# Look What I just found



## ezmoney5150 (Jan 23, 2008)

I was at Dad's Smoke Shop the other day when Chris said he had gotten something I might like.

When I saw these I was like a kid who just go a Red Rider BB gun.

Now I wonder what to do. Smoke them or hang them on the wall as art.


----------



## Coop D (Oct 19, 2008)

Smoke one, hang one, and send me the rest!!!!


----------



## Doogie (Oct 15, 2007)

those look yummy


----------



## SMOKE20 (Apr 26, 2008)

Those look darn good


----------



## Stogieman (Jul 22, 2008)

They look very tastey in deed...... :clap2:


----------



## mc2712 (Mar 14, 2008)

Very nice pick-up.


----------



## Cypress (Jun 27, 2007)

I have one of the oscuro's that have been resting for 6 months. I might smoke it for new years.


----------



## Coop D (Oct 19, 2008)

Cypress said:


> I have one of the oscuro's that have been resting for 6 months. I might smoke it for new years.


Way to end the year on a high note:rockon:


----------



## CaptainJeebes (Apr 26, 2008)

never had these before. must be good i guess


----------



## doblemaduro (Jun 24, 2007)

Excellent grab!


----------



## Camacho Junior (May 29, 2008)

Damn those look good.


----------



## Humidor Minister (Oct 5, 2007)

Camacho Junior said:


> Damn those look good.


DITTO!!! Looks very well crafted. I have some small LFDs I got from Lew and they pack a punch. Very full flavor and great smoke.


----------



## Cypress (Jun 27, 2007)

William Wyko said:


> DITTO!!! Looks very well crafted. I have some small LFDs I got from Lew and they pack a punch. Very full flavor and great smoke.


I think you are talking about El Jocko. I love them puppies.


----------



## SMOKING HANDSOME DUDE (May 24, 2007)

I'd rather have the Red Rider bb gun!!


----------



## Cypress (Jun 27, 2007)

SMOKEING HANDSOME DUDE said:


> I'd rather have the Red Rider bb gun!!


Darren, you will shoot your eye out!!!!!!


----------



## MKR160 (Dec 2, 2008)

That is a good grab. Enjoy.


----------



## z0nar (Jul 23, 2008)

set them down for awwwhhhhiiiiilllllleeeeee

Fresh, they are rather lackluster...at least imho for the price.

But nice pickup! and enjoy


----------



## shortstory5 (Sep 3, 2008)

Those look so so beautiful...


----------



## Cigary (Oct 19, 2007)

Cypress said:


> Darren, you will shoot your eye out!!!!!!
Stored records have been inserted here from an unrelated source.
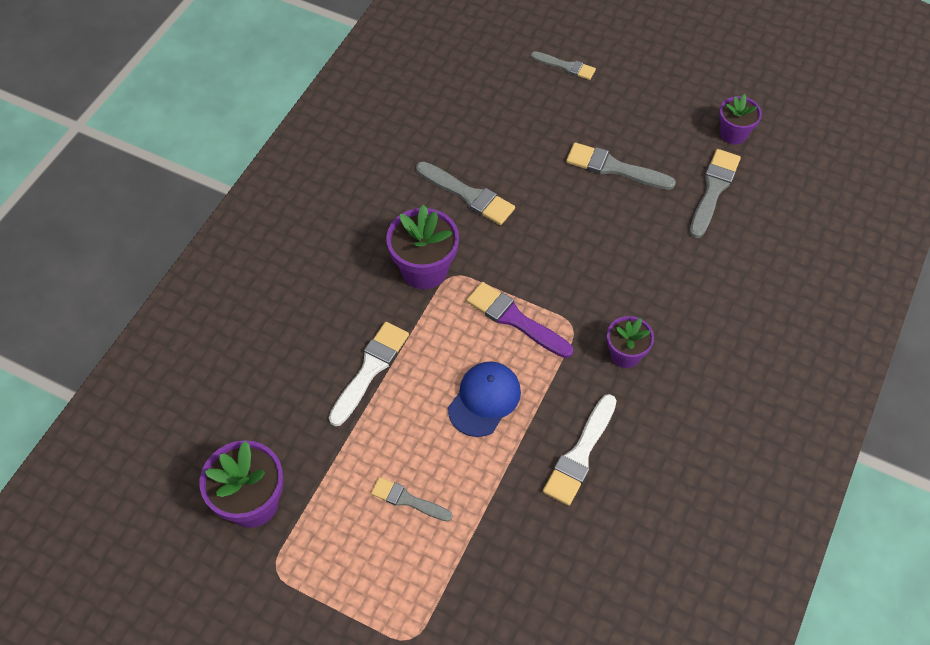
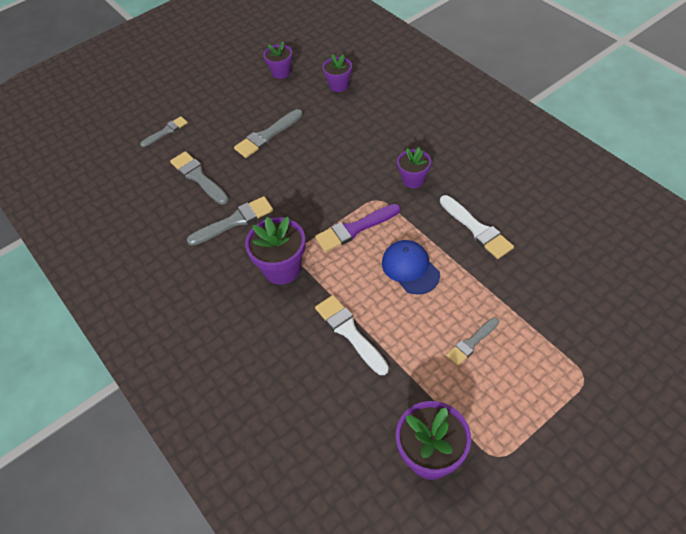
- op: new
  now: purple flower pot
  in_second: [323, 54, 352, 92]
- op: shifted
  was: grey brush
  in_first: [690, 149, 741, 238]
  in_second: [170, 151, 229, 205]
Next thing you know he'll be running with scissors!


----------



## ezmoney5150 (Jan 23, 2008)

z0nar said:


> set them down for awwwhhhhiiiiilllllleeeeee
> 
> Fresh, they are rather lackluster...at least imho for the price.
> 
> But nice pickup! and enjoy


I've only smoked one so far. They're pretty mild for a ligero in my opinion. So I'll let them rest for a while and see how good they get from aging.


----------